#### Exercise 1

Let's revisit an exercise we did right after the section on dictionaries.

You have text data spread across multiple servers. Each server is able to analyze this data and return a dictionary that contains words and their frequency.

Your job is to combine this data to create a single dictionary that contains all the words and their combined frequencies from all these data sources.
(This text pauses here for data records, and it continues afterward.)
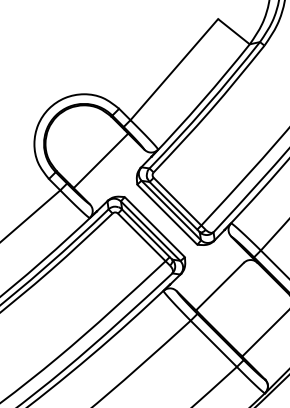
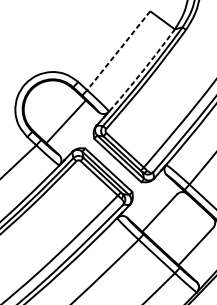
line: (174, 69) -> (118, 50), solid -> dashed
arc: (201, 101) -> (140, 73), solid -> dashed

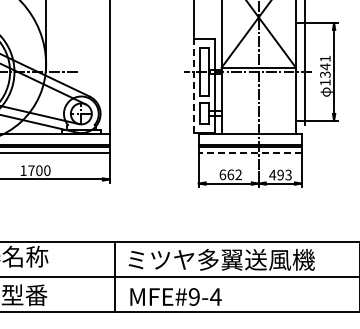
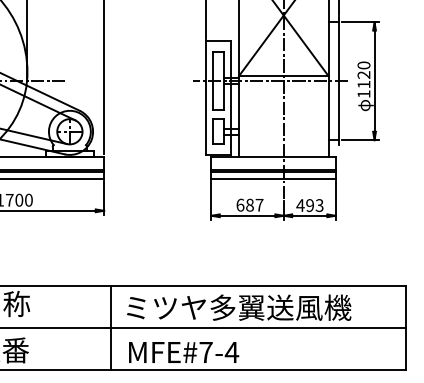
text: (325, 66) -> (364, 74), 1341 -> 1120
line: (194, 85) -> (206, 97), dashed -> solid
line: (250, 152) -> (273, 178), dashed -> solid
text: (234, 174) -> (254, 204), 662 -> 687
text: (193, 296) -> (205, 351), MFE#9-4 -> MFE#7-4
Bonus points if you can make your dictionary sorted by frequency (highest to lowest).

For example, you may have three servers that each return these dictionaries:

In [39]:
d1 = {'python': 10, 'java': 3, 'c#': 8, 'javascript': 15}
d2 = {'java': 10, 'c++': 10, 'c#': 4, 'go': 9, 'python': 6}
d3 = {'erlang': 5, 'haskell': 2, 'python': 1, 'pascal': 1}

In [40]:
from collections import defaultdict, Counter

In [41]:
def merge_default(*args):
    d = defaultdict(int)
    for arg in args:
        for k, v in arg.items():
            d[k] += v
    return defaultdict(int, sorted(d.items(), key=lambda e: e[1], reverse=True))

In [42]:
merge_default(d1, d2)

defaultdict(int,
            {'python': 16,
             'javascript': 15,
             'java': 13,
             'c#': 12,
             'c++': 10,
             'go': 9})

In [43]:
merge_default(d1, d2, d3)

defaultdict(int,
            {'python': 17,
             'javascript': 15,
             'java': 13,
             'c#': 12,
             'c++': 10,
             'go': 9,
             'erlang': 5,
             'haskell': 2,
             'pascal': 1})

In [44]:
def merge_counter(*args):
    d = Counter()
    for arg in args:
        d.update(arg)
    return Counter(dict(d.most_common()))

In [45]:
merge_counter(d1, d2, d3)

Counter({'python': 17,
         'javascript': 15,
         'java': 13,
         'c#': 12,
         'c++': 10,
         'go': 9,
         'erlang': 5,
         'haskell': 2,
         'pascal': 1})

In [46]:
merge_counter(d1, d2)

Counter({'python': 16,
         'javascript': 15,
         'java': 13,
         'c#': 12,
         'c++': 10,
         'go': 9})

#### Exercise 2

Suppose you have a list of all possible eye colors:

In [9]:
eye_colors = ("amber", "blue", "brown", "gray", "green", "hazel", "red", "violet")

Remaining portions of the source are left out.